Free ways to check a Lorcana price
You don't need to pay anything to get a solid value:
- TCGplayer price guides are free per-set tables — no signup — and they're the fastest way to look up a card's market price by treatment and condition.
- The eBay sold filter is the free way to see real graded and raw sale prices. Search the card, filter to sold items, and read the recent ones.
- Free Lorcana price trackers aggregate these sources if you want a single view with history.
These are great for one card at a time. The friction shows up when you want to know what a whole collection is worth, because now you're looking up dozens of cards, each with its own treatment and condition, and re-checking them as prices move.
Tracking value over time (without re-checking by hand)
A single price tells you where a card is today. It says nothing about where it's heading, and a number you wrote down last month is probably already wrong — Lorcana prices move with reprints, set rotations, and demand for specific characters.

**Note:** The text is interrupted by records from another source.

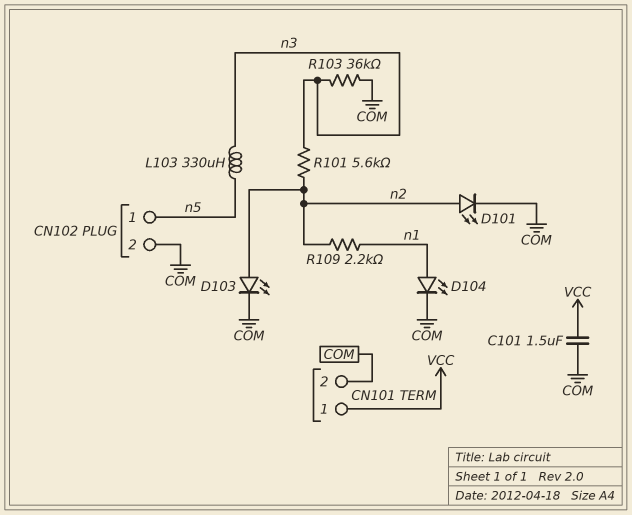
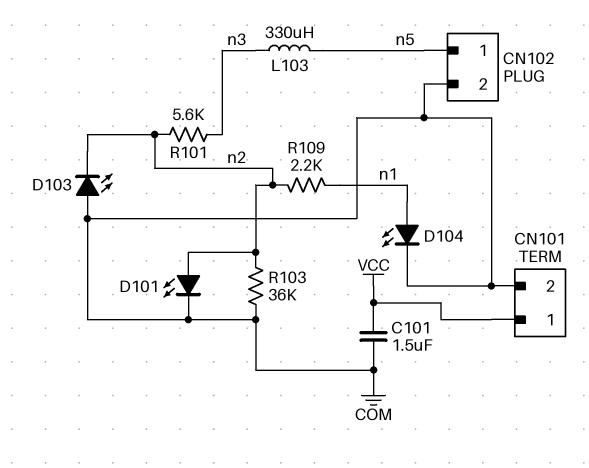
D103: LED (A n2, K COM) -> LED (A COM, K n2)
R103: 36k (COM, n3) -> 36k (COM, n2)

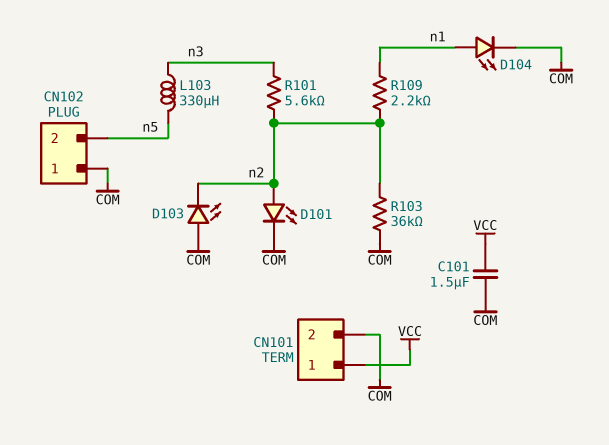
CN102 pin 1: n5 -> COM
CN102 pin 2: COM -> n5

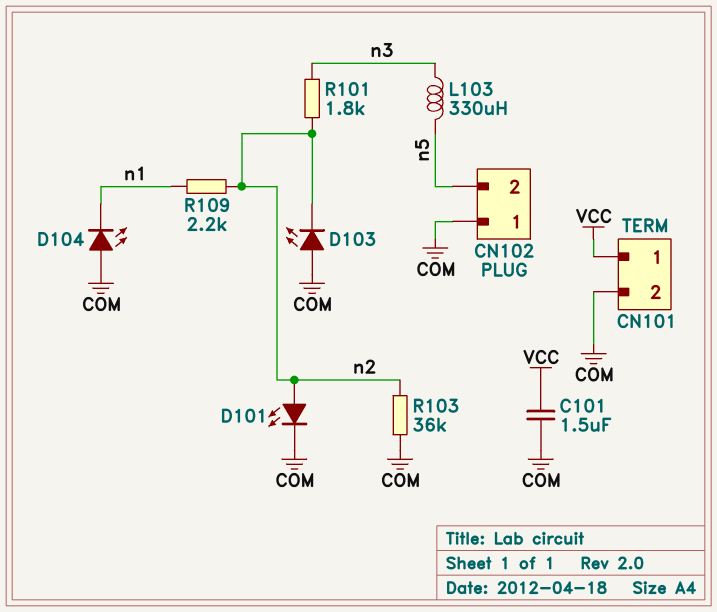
D104: LED (A n1, K COM) -> LED (A COM, K n1)
R101: 5.6k (n2, n3) -> 1.8k (n2, n3)

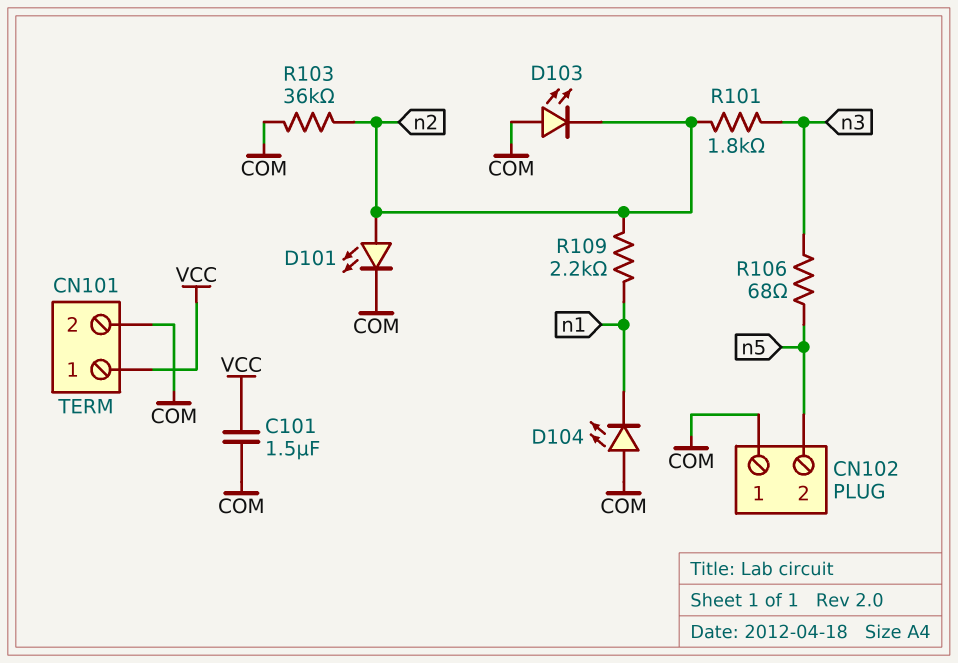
L103: 330uH (n3, n5) -> none
R106: none -> 68 (n3, n5)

This is where scanning beats manual lookups for anything past a handful of cards. Scryda reads a Lorcana card including its set and treatment, files it with the right normal/foil/Enchanted version, and attaches the current market price for that specific version — so an Enchanted doesn't get logged at common-card value. Prices then update daily on their own, with a 90-day history chart on every card, which means your collection's total stays current without you re-checking anything. For figuring out which cards are worth chasing in the first place, the Lorcana cards worth collecting guide covers what drives value.
Download Scryda free and scan your Lorcana cards to see the whole set's value at once — then let the prices keep themselves current while you go find the Enchanteds you're missing.

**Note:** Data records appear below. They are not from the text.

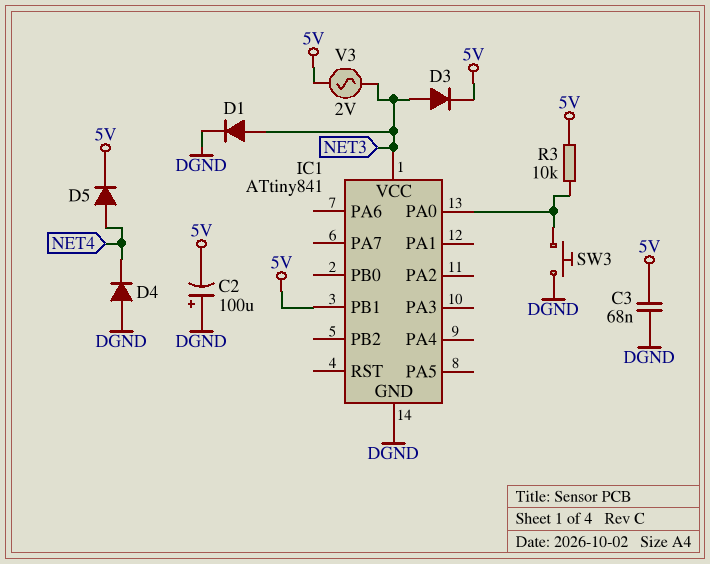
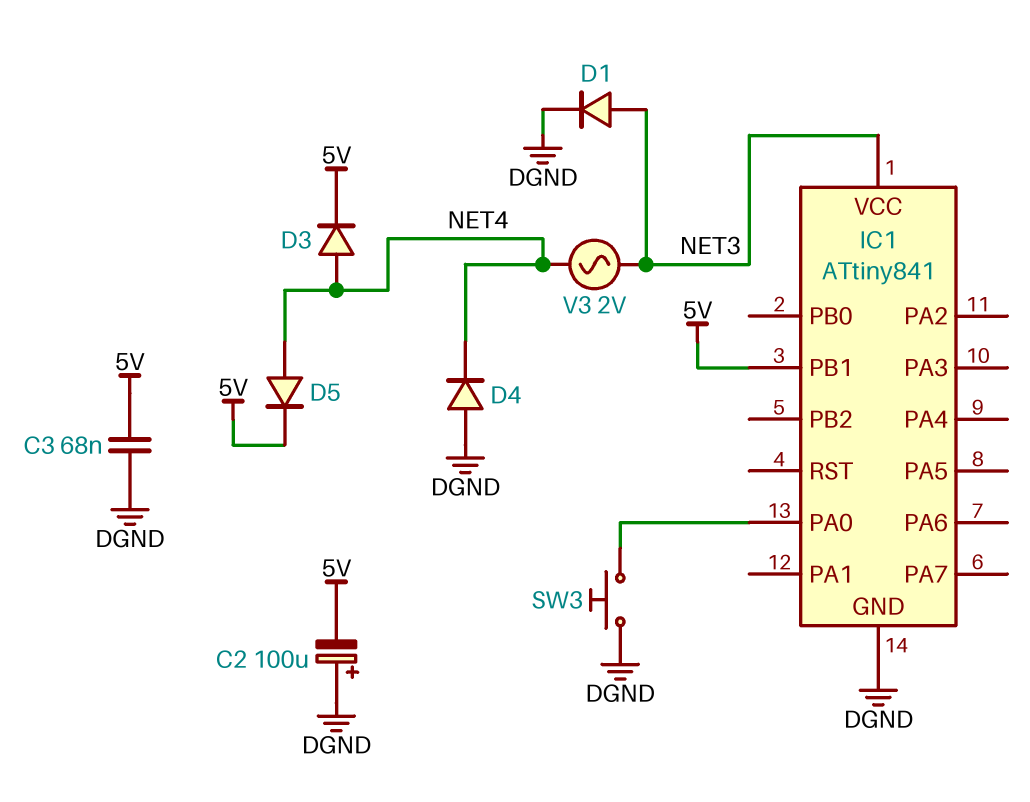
D3: diode (A NET3, K 5V) -> diode (A NET4, K 5V)
R3: 10k (5V, IC1/PA0) -> none
V3: AC 2V (5V, NET3) -> AC 2V (NET3, NET4)

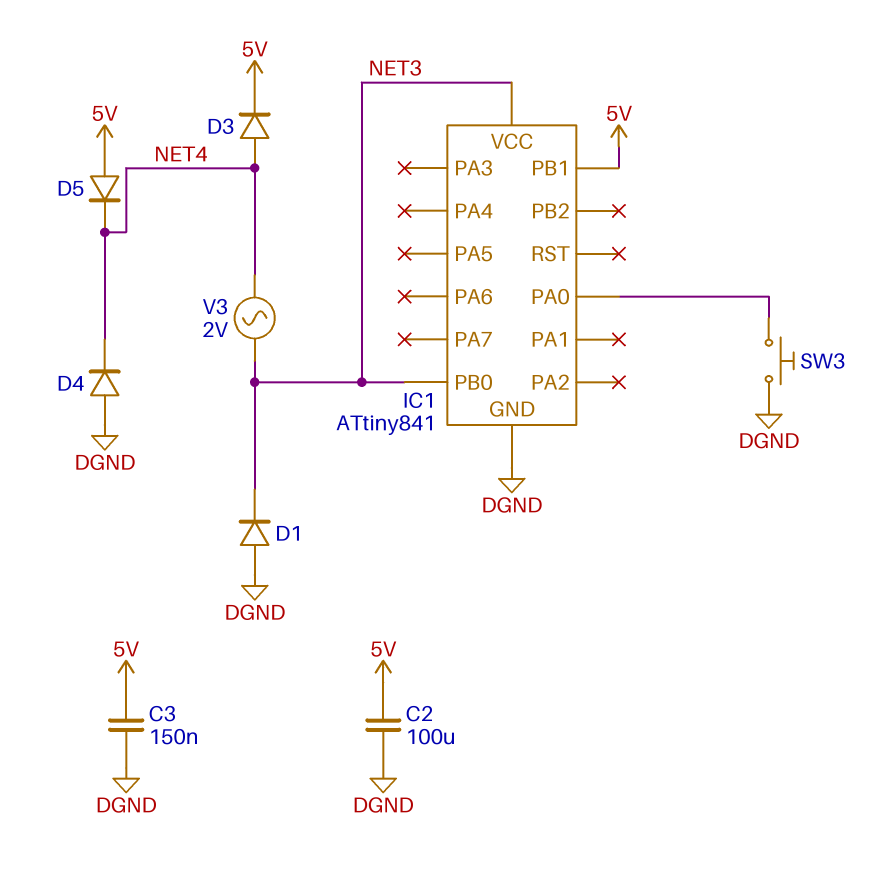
C2: 100uF (plus DGND, minus 5V) -> 100uF (5V, DGND)
C3: 68nF (5V, DGND) -> 150nF (5V, DGND)
D1: diode (A NET3, K DGND) -> diode (A DGND, K NET3)
D5: diode (A NET4, K 5V) -> diode (A 5V, K NET4)
IC1 pin PB0: none -> NET3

Frequently asked questions
Where can I check Disney Lorcana card prices for free? TCGplayer's free per-set price guides are the fastest reference for market prices by treatment and condition. eBay's "Sold items" filter shows real transaction prices, especially for graded cards. Free Lorcana price trackers combine these sources if you want one view.
Why is the same Lorcana card listed at very different prices? Because it's likely different treatments. The normal, holofoil, cold foil, and Enchanted versions of the same card can be many times apart in value — cold foils often run several times the normal price, and Enchanteds carry most of a set's value. Always confirm which treatment you're pricing.
How much does condition affect a Lorcana card's value? Quite a bit. Against a Near Mint baseline, Lightly Played sells around 85%, Moderately Played around 65%, Heavily Played around 45%, and Damaged around 25%. For high-value Enchanted cards the discount for wear is even steeper.
Does Disney Lorcana have first-edition cards? Not in the traditional sense. There are no first-edition booster boxes. The only cards with a "First Edition" stamp were a handful of promos given out at D23 in 2022, so don't pay a first-edition premium on sealed product.